Pace concreta – Gv 5,31-47
In quel tempo, Gesù disse ai Giudei:
«Se fossi io a testimoniare di me stesso, la mia testimonianza non sarebbe vera. C’è un altro che dà testimonianza di me, e so che la testimonianza che egli dà di me è vera.
Voi avete inviato dei messaggeri a Giovanni ed egli ha dato testimonianza alla verità. Io non ricevo testimonianza da un uomo; ma vi dico queste cose perché siate salvati. Egli era la lampada che arde e risplende, e voi solo per un momento avete voluto rallegrarvi alla sua luce.
Io però ho una testimonianza superiore a quella di Giovanni: le opere che il Padre mi ha dato da compiere, quelle stesse opere che io sto facendo, testimoniano di me che il Padre mi ha mandato.
E anche il Padre, che mi ha mandato, ha dato testimonianza di me. Ma voi non avete mai ascoltato la sua voce né avete mai visto il suo volto, e la sua parola non rimane in voi; infatti non credete a colui che egli ha mandato.
Voi scrutate le Scritture, pensando di avere in esse la vita eterna: sono proprio esse che danno testimonianza di me. Ma voi non volete venire a me per avere vita.
Io non ricevo gloria dagli uomini. Ma vi conosco: non avete in voi l’amore di Dio. Io sono venuto nel nome del Padre mio e voi non mi accogliete; se un altro venisse nel proprio nome, lo accogliereste. E come potete credere, voi che ricevete gloria gli uni dagli altri, e non cercate la gloria che viene dall’unico Dio?
Non crediate che sarò io ad accusarvi davanti al Padre; vi è già chi vi accusa: Mosè, nel quale riponete la vostra speranza. Se infatti credeste a Mosè, credereste anche a me; perché egli ha scritto di me. Ma se non credete ai suoi scritti, come potrete credere alle mie parole?».
L’affanno dei contemporanei di Gesù, di fronte alla sua persona, è quello di trovare nelle Scritture qualche testimonianza a favore di ciò che dice. Cosa appoggia la sua posizione? Se si definisce un “inviato da Dio”, dove rintracciamo un riscontro del suo insegnamento, all’interno della Torah? Oppure, quale scuola rabbinica lo ha formato e certifica l’ortodossia della sua dottrina?
Per noi può risultare un discorso un po’ distante, vagamente assurdo. Eppure ci cadiamo tanto anche noi. Questo modo di pensare è ben radicato in ciascun essere umano: il “come si è sempre fatto” e il “come si è sempre pensato” sono due guardiani quasi inflessibili, ben posizionati alle porte di ciò che crediamo.
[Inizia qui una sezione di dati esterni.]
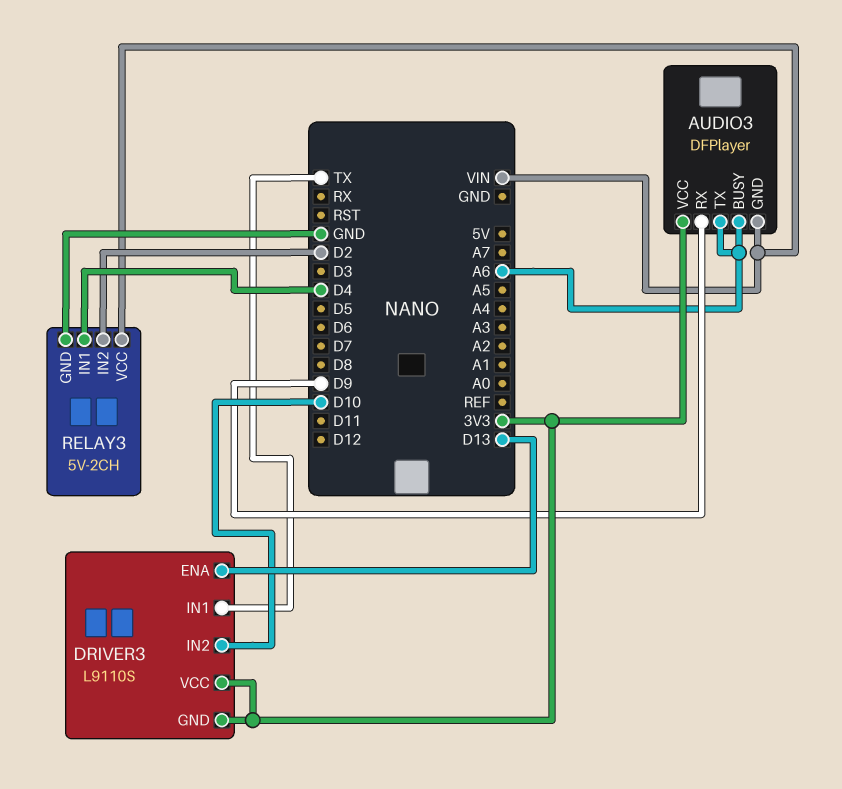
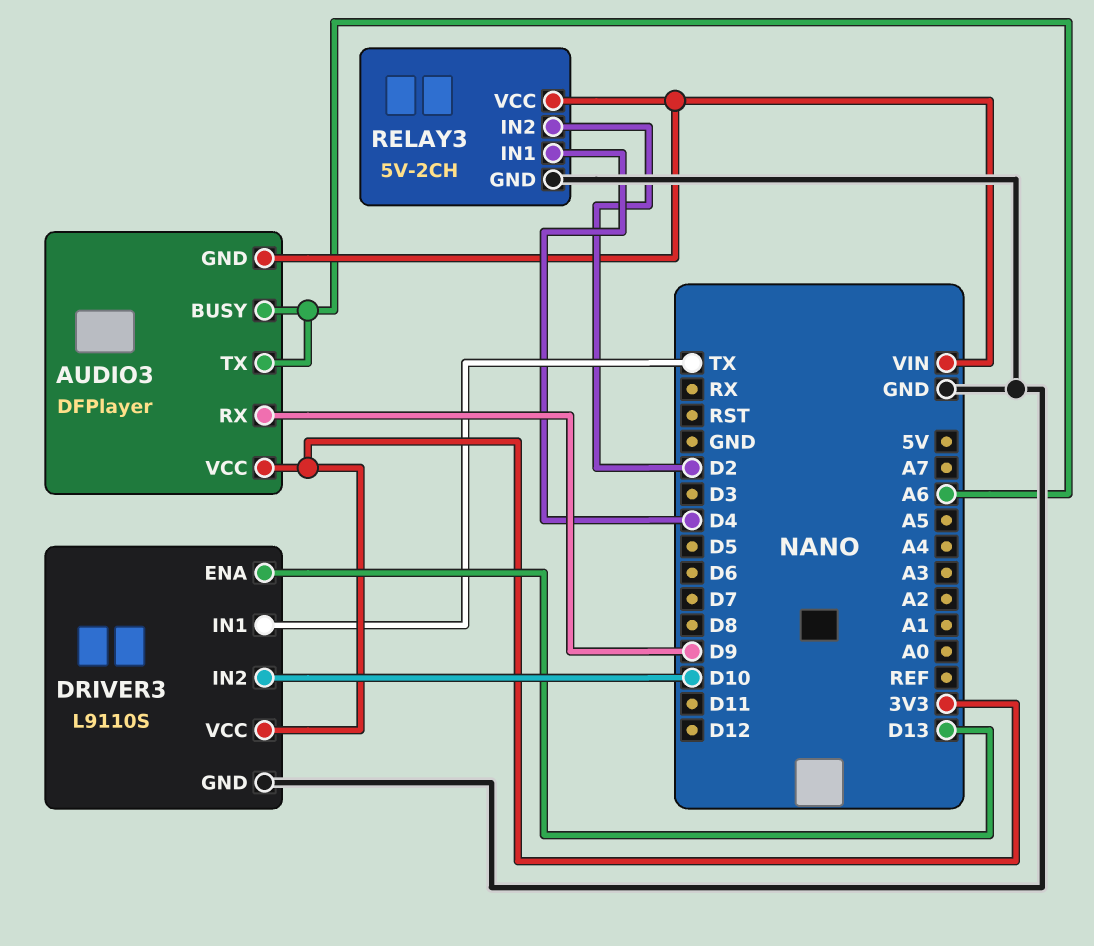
DRIVER3 pin GND: 3V3 -> GND

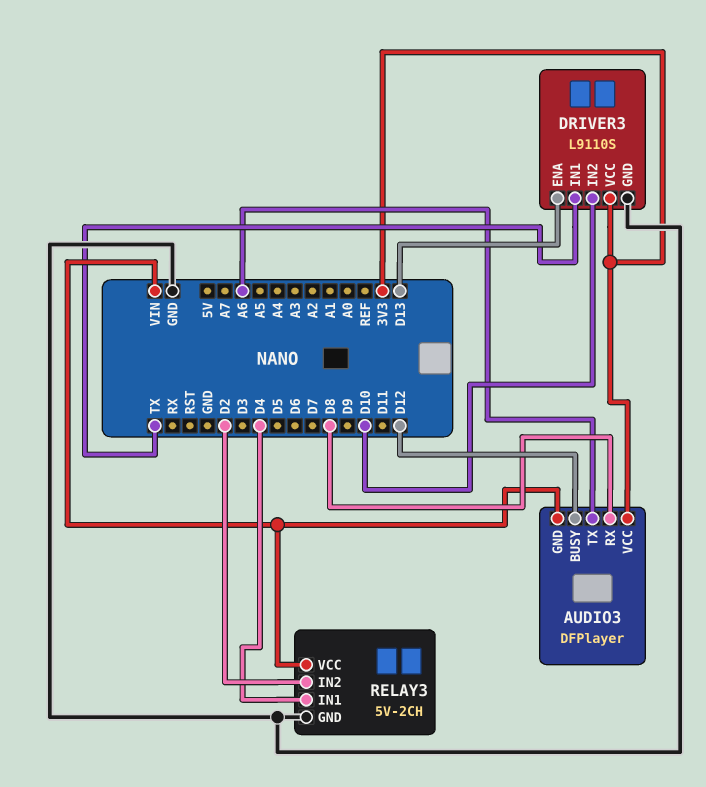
AUDIO3 pin BUSY: A6 -> D12
AUDIO3 pin RX: D9 -> D8

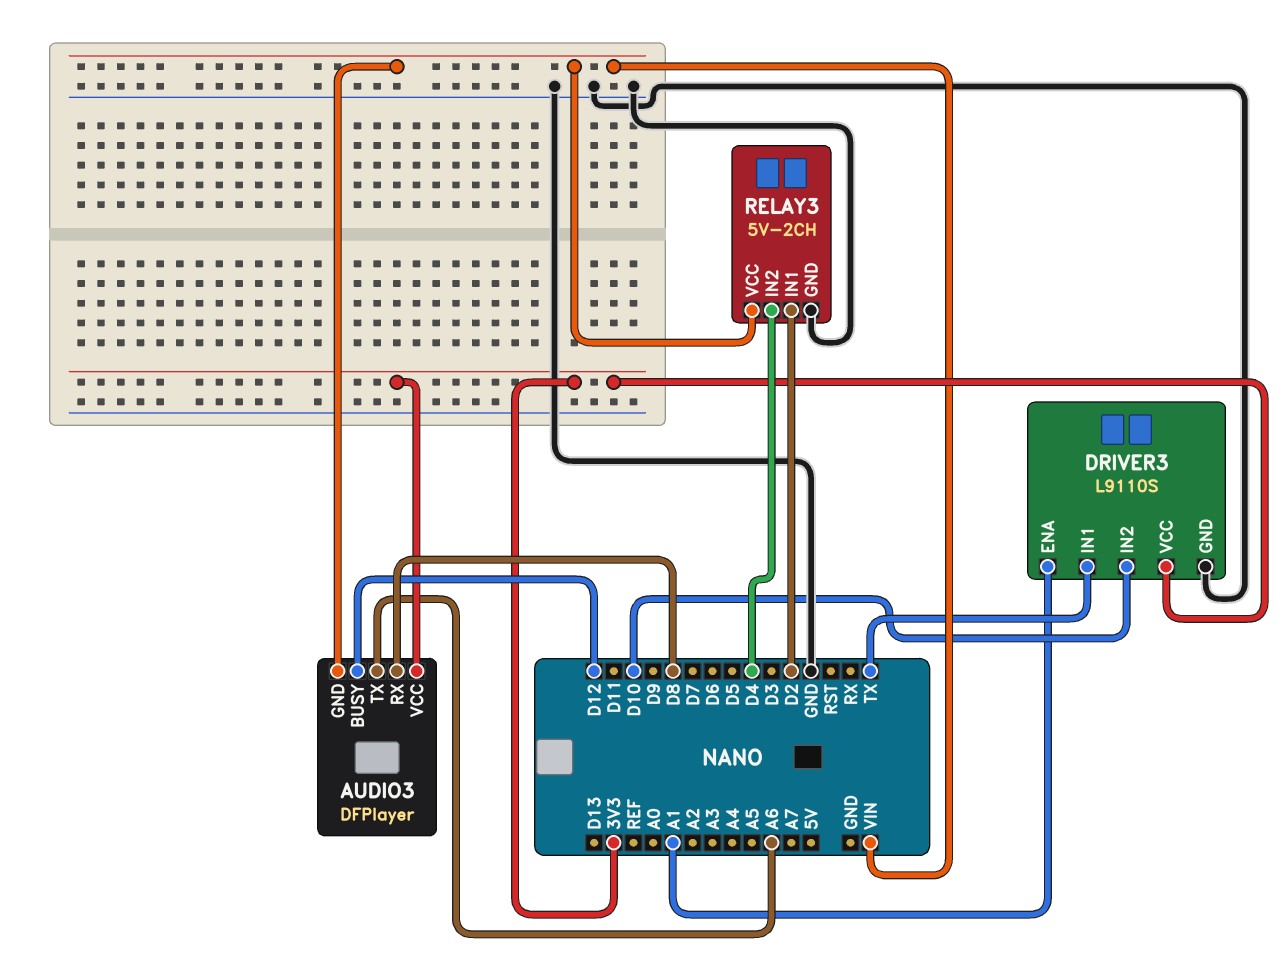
DRIVER3 pin ENA: D13 -> A1
RELAY3 pin IN1: D4 -> D2
RELAY3 pin IN2: D2 -> D4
Da un lato, Gesù segna una profonda continuità con l’insegnamento mosaico («se credeste a Mosè»), dall’altro si pone come novità assoluta («io non ricevo testimonianza da un uomo»). E non può essere diversamente, se il suo tentativo è la profonda conversione dei cuori e delle menti.
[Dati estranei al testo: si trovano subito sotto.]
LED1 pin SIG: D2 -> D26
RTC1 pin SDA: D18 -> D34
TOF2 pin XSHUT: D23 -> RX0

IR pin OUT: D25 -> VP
Soprattutto, egli chiede la concretezza, l’estrema semplicità di osservare i suoi gesti e le sue parole: portano vita, speranza, vera umanità. Questo basta a dire che egli mostra il volto dell’amore, che è il Padre: «le opere… testimoniano di me». Ma noi cerchiamo sempre un “di più”, un’astrattezza che diventa ideologia, e dall’ideologia si trasforma in conflitto.
La pace è più concreta di come pensiamo.